タイムラグが生じていた。ほんの数メートルの距離だったけれど、まるでスタジオで衛星中継のやり取りを交わすニュースキャスターと海外特派員みたいに、その店主と客である男との間には、間抜けな空白が横たわっていた。


男は、もっとゆっくり、そして力強く、いつもの決まった台詞を再度繰り返した。


「かけうどん、ください」と。


未だ腑に落ちないといった表情の店主だったが、それでもやっと男の言った意味を理解してくれたらしく、了承の一声を発すると、作業に取り掛かる。午後7時にふらっと入店した三十路男性が注文する品にしては、些かシュール過ぎたみたいだ。しかし、同年代の男性が夜のうどん屋で果たして何を注文するのが一般的であるのかを、男は全然知らなかった。



入り口脇に置かれた新聞を広げ、テレビ欄にざっと目を通している段階で「かけうどん」290円は提供された。ソフトバンクホークスの今宮選手の打率をチェックする前だった。素早い提供に、男は点けたばかりの煙草をもみ消し、立ち上がる湯気に顔を近付け、くんくん香りを嗅いでみた。昆布出汁だろう。とろろ昆布がトッピングされている。それに葱と蒲鉾が彩りよく配されていた。手打ちらしい麺は、まさにそれらしく不揃いに切断され平べったく、所々くびれていた。食感はなんとも柔らかい。口の裏と舌だけで押し潰せそうだ。いや、流石にそれは言い過ぎだろうか。柔らか麺にあっさり優しい昆布出汁はベーシックな筑後うどん、男の好きなタイプのうどんだった。
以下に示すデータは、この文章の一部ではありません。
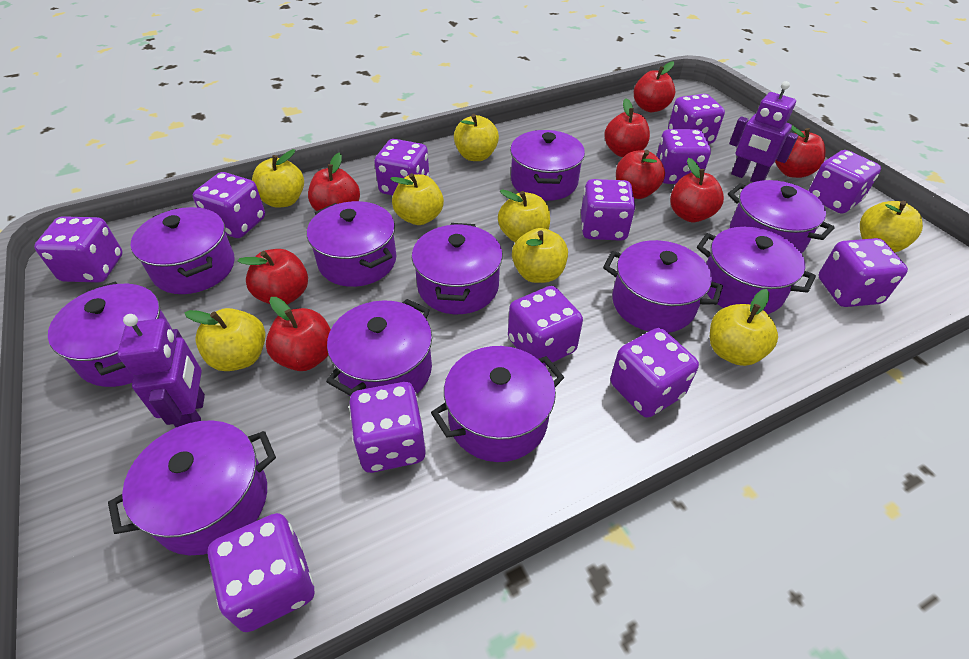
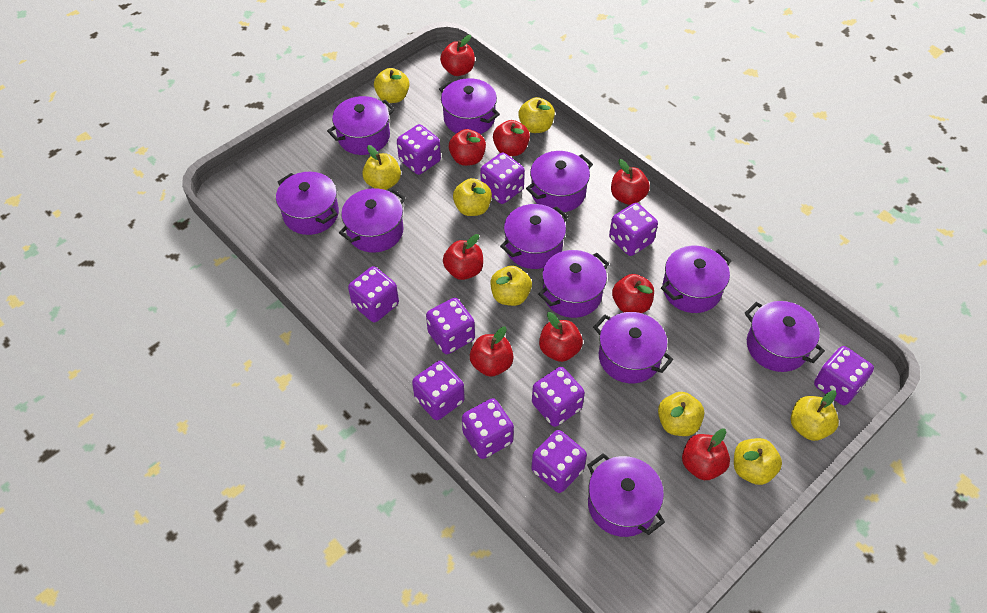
purple dice: 12 -> 10
purple robot: 2 -> 0
red apple: 8 -> 9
男が訪れたのは、久留米市東町34-86「城島一番」である。城島は町の名前であり(平成17年合併で久留米市に編入された、以前は三潴郡)、酒処として日本酒好きに知られている。たしか同じ名前ということで元ホークスの城島健司捕手の私設応援団も以前存在していたと思う。それで、店主は勿論、現在城島町から通われている。